Concerning autoethnography, the organisational culture in respect of which I author myself offers the trans-scholar three alternatives: accept thoroughly inbred E-MUD gatekeepers are unwilling to renounce their ethno-national norms; struggle to have a voice in the hope the Tōdai assemblage develops lines of flight that make it receptive to difference; or resign to navigate becoming another day in an organisational culture that recognises the value of trans-scholars. For the university, acceptance would sound the death knell of internationalisation other than as a “closing in” kokusaika. Struggle — perhaps to the death, and certainly not of Tōdai — would be to drive head on into organisational domination in the hope of an “opening up” kokusaika. And resignation would be to walk away from the asymmetry of power between the individual and the organisation, which at least allows me to yank myself free from under the E-MUD knee and breathe again.

What makes acceptance unpalatable, struggle attractive and resignation defeatist derives from a design flaw in my way of becoming. It is the idea of a subject for whom confrontation with their horizons, however insuperable, is the conduit of autonomy. Autoethnography is implicated here because it turns on self-realisation via a writing of oneself into existence over against the culture that conditions experience. Whereas I confront, therefore I am, E-MUD gatekeepers conform, therefore they are. As a hierarchical normative system that curtails extremes via collective decision-making to guarantee corporate accord, Tōdai does not restrict freedom so much as give purpose to faculty that abide by it (Lebra, 1992).
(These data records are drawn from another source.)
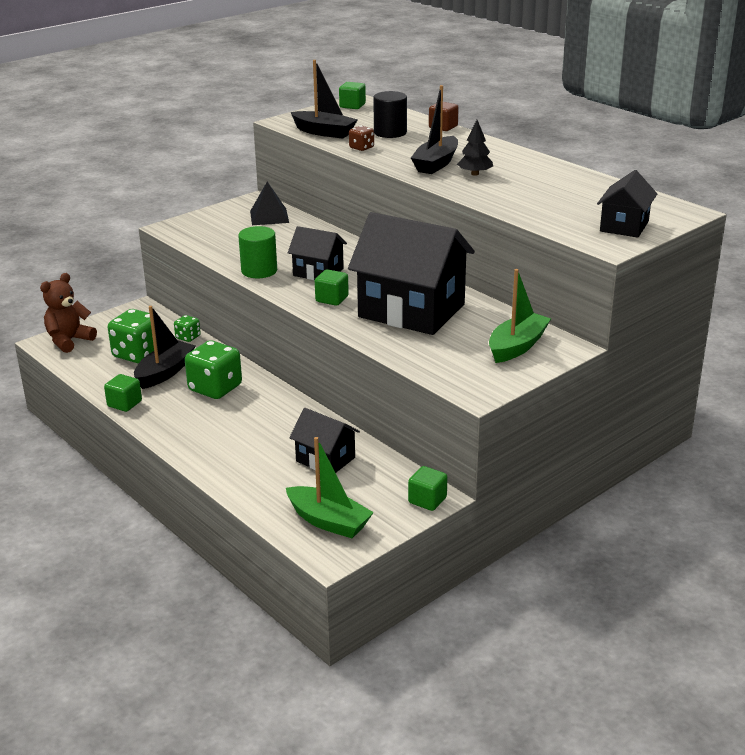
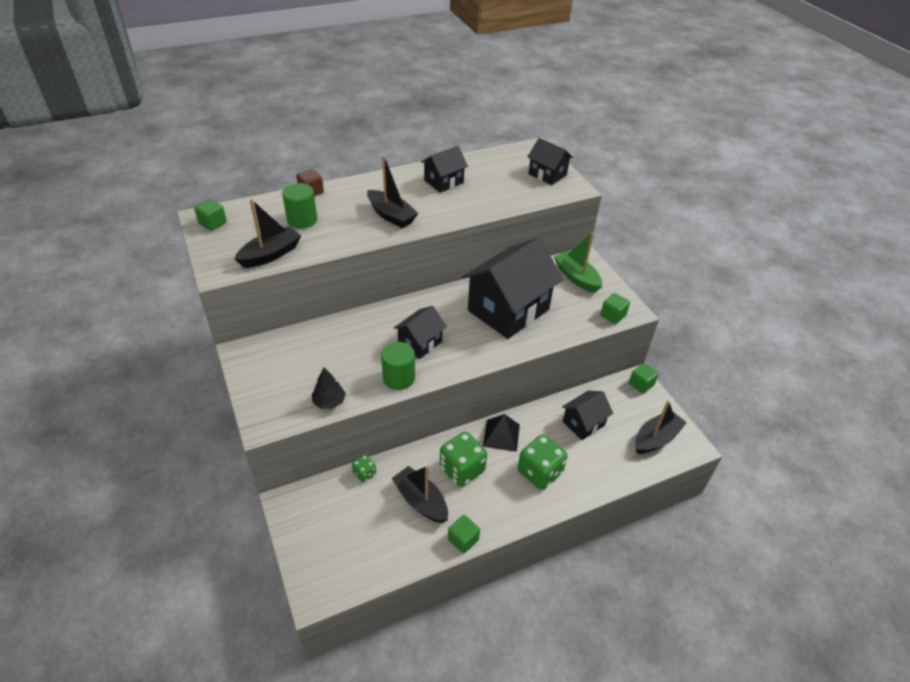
camera: 75 degrees left, 15 degrees up
(69, 341) = (321, 574): brown teddy bear -> none
(138, 354) = (378, 517): green dice -> green dice (539, 472)
(269, 217) = (287, 349): black pyramid -> black pyramid (501, 435)
(328, 521) = (656, 438): green boat -> black boat
(332, 299) = (472, 346): green cube -> green cube (613, 315)
(361, 148) = (327, 243): brown dice -> none
(390, 132) = (302, 220): black cylinder -> green cylinder
(475, 174) = (423, 204): black tree -> black tree (329, 402)
(533, 176) = (443, 182): none -> black house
So long as one belongs, ethical subjectivity becomes a matter of selflessness within the E-MUD collective that treasures self-improvement, not selfishness where self-interest is esteemed (Nisbett, 2003). Although the respective stances of confrontation and conformity of the outsider and insider reflect their relative positionality, it is equally obvious that where there is no self to be written in demarcation from culture, autoethnography is obsolete. Indeed, in deploying autoethnography to undertake an ethical ledger of JNUs, am I foisting the Western cult of individuation upon Tōdai? If so, the only saving grace is that practising the reflexivity that autoethnography preaches makes me aware of its colonising disposition of methodological individualism.
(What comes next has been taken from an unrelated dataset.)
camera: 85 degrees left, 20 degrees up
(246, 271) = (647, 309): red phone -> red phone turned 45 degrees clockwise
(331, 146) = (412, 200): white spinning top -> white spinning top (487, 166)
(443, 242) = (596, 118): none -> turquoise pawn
Which brings me to internationalisation, and the neo-colonial price of playing the “hegemonic” game of CIHE (Scott, 2015). Based on a “template” developed by “Anglo–Saxon countries” (Takagi, 2016), Japan perpetuates their domination when it uses English as a lingue franca, borrows curricula from Australia and the UK, sends the best students to graduate school in the USA (Mok, 2007) or builds flagship world-class universities — and, in the case of Tōdai, even constructs its “Uchida Gothic” style buildings themselves — in imitation of Cornell or Glasgow. However, it is a lost cause for JNUs to go head-to-head with Uncle Sam and John Bull. Japan is already outgunned in establishing transnational campuses in its target markets of India and China (Maringe et al., 2013). Similarly, it is outmanoeuvred by the entrepreneurialism of Anglosphere universities on the back of Western epistemological privilege (Welch, 2012). In this light, would it not be better to challenge the commercialisation of global academe by changing the game itself and resituating internationalisation under its original cultural banner? Ironically, it might be the only option if CIHE fails to pierce the Confucian tradition of top–down state control of higher education (Marginson, 2011). It also requires demarcating a neo-colonial policy copying of the Anglosphere, which imposes ill-suited practices on the cultural environments of Asia, from self-confident policy learning adapted to them (Mok, 2007). Arguably, JNUs have no choice but to “develop their own ways to internationalise” (Takagi, 2016, p. 270). Given a tradition of “the opening up of [the Japanese] … to the world [by] changing [them]selves”, the foundations are there, too (Tsuruta, 2013, p. 143). Shorn of its “closing in” alter ego —  and my autoethnography attests to its durability — it could also be an apt ethics for the cultural infusion of international spaces of teaching and learning, where we go astray from our ethno-national selves to experiment with coexistence.